EXTRACTED INFORMATION:
——

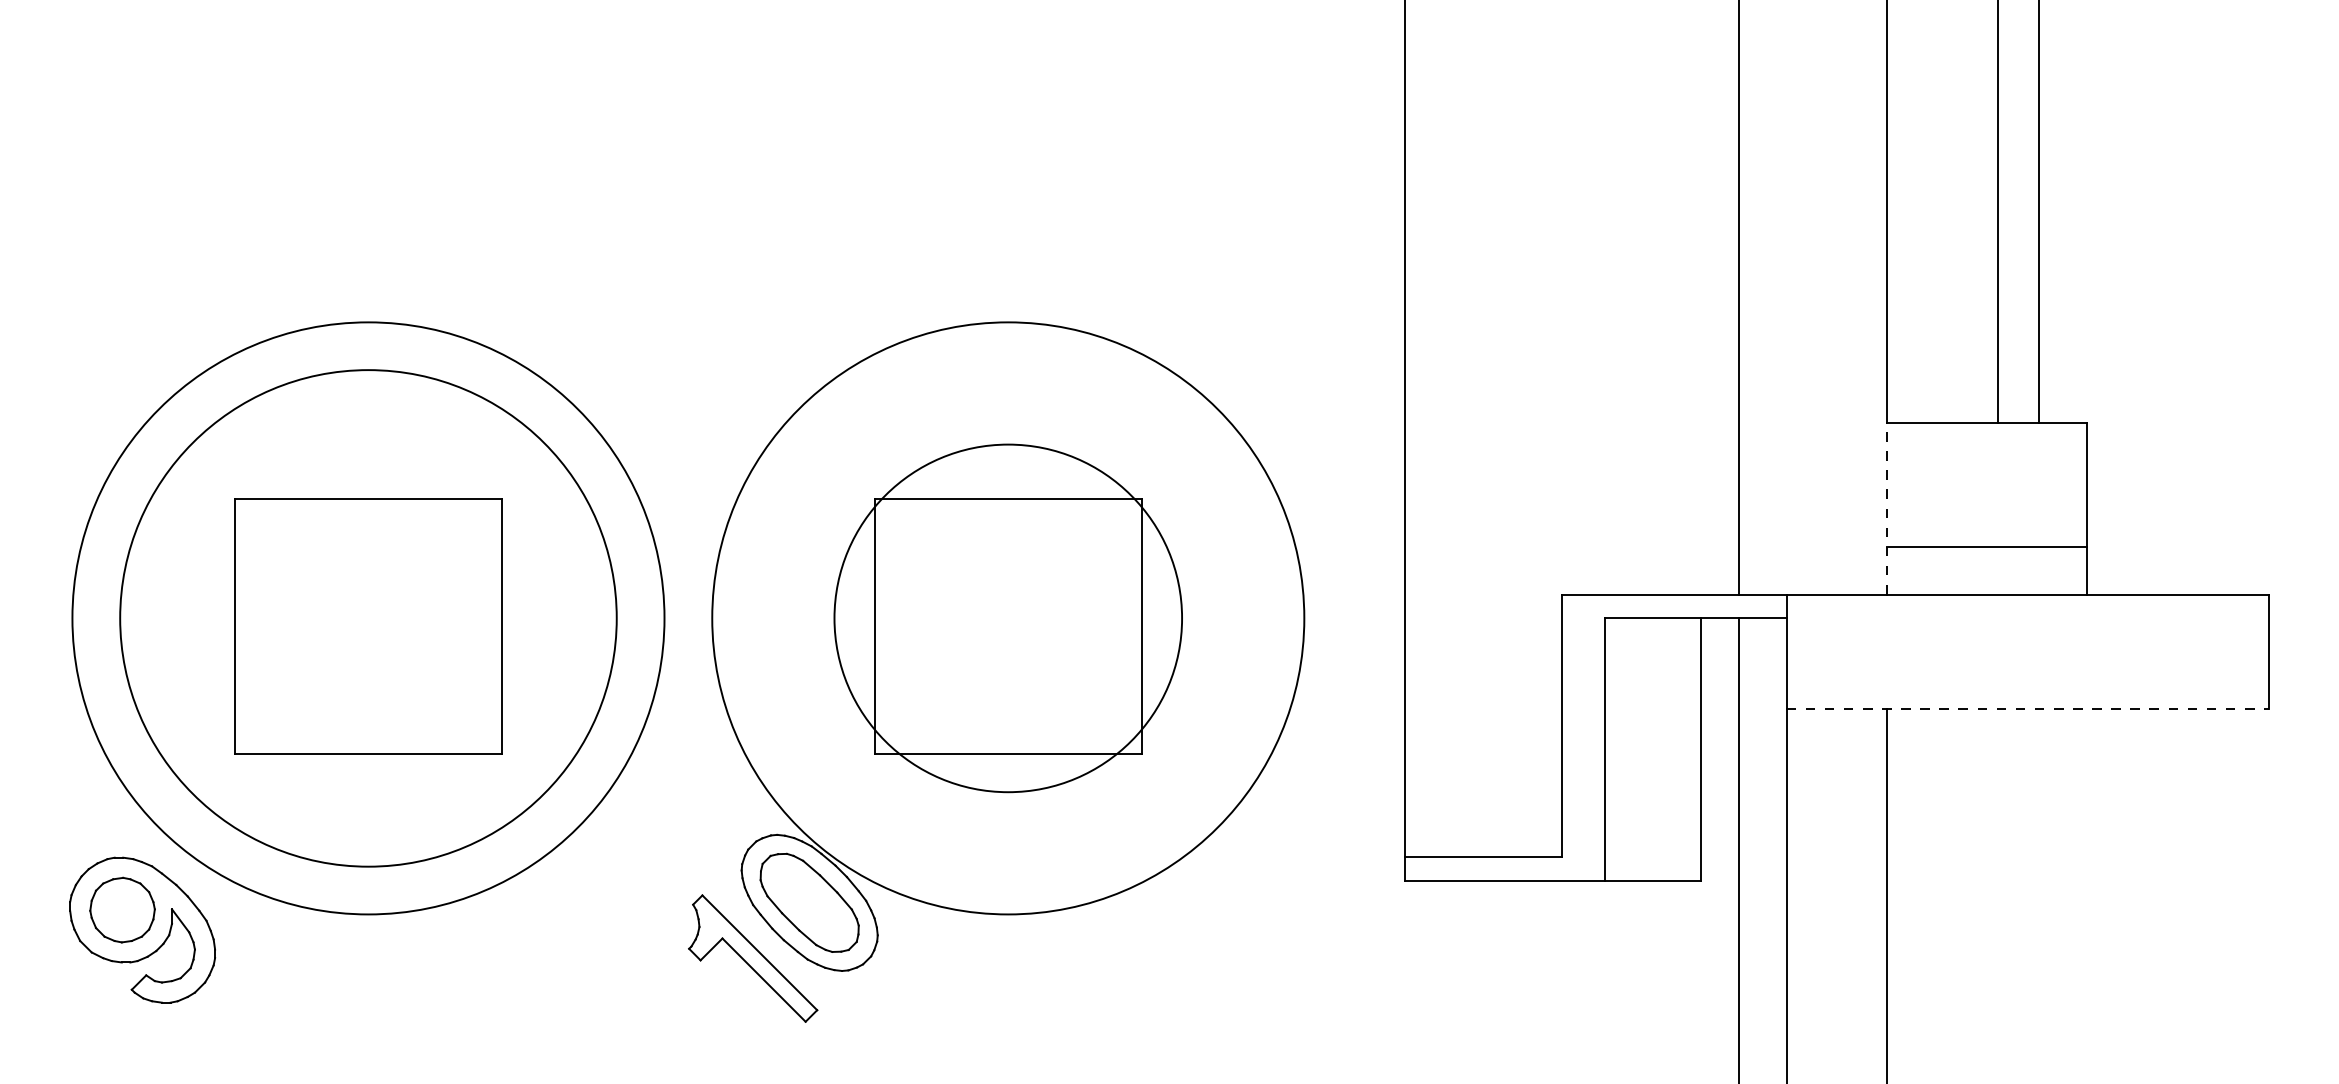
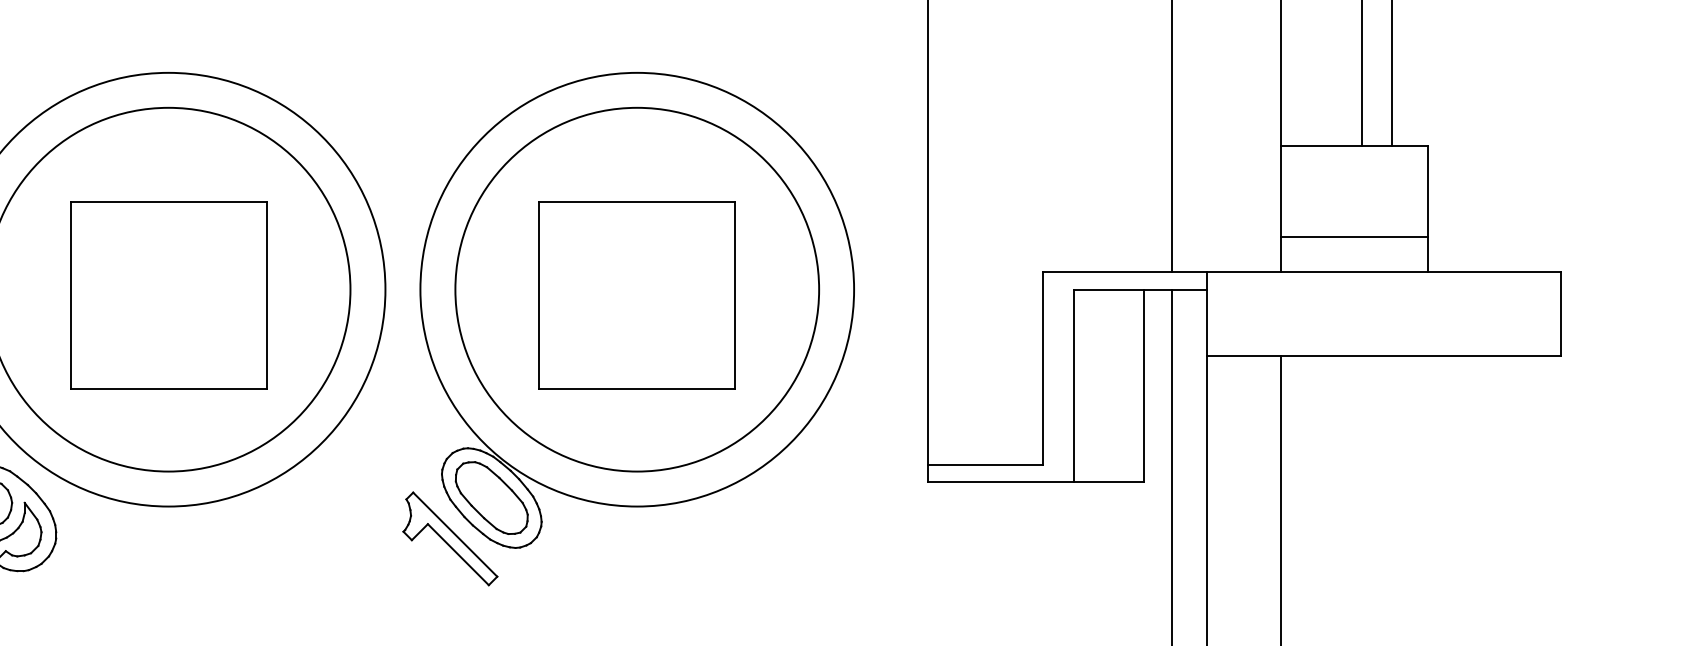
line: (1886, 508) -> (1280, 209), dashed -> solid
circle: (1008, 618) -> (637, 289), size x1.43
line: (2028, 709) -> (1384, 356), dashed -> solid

——

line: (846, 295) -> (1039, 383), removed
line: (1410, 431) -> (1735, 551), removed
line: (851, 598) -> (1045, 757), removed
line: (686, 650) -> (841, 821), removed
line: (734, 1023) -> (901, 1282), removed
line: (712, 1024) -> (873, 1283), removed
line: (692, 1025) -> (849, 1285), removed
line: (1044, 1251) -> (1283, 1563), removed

——

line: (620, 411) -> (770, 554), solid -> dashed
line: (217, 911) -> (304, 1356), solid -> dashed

——

THE TASK: Go through the entries above and pull out each line with "solid" in it.

ANSWER SPACE:
line: (1886, 508) -> (1280, 209), dashed -> solid
line: (2028, 709) -> (1384, 356), dashed -> solid
line: (620, 411) -> (770, 554), solid -> dashed
line: (217, 911) -> (304, 1356), solid -> dashed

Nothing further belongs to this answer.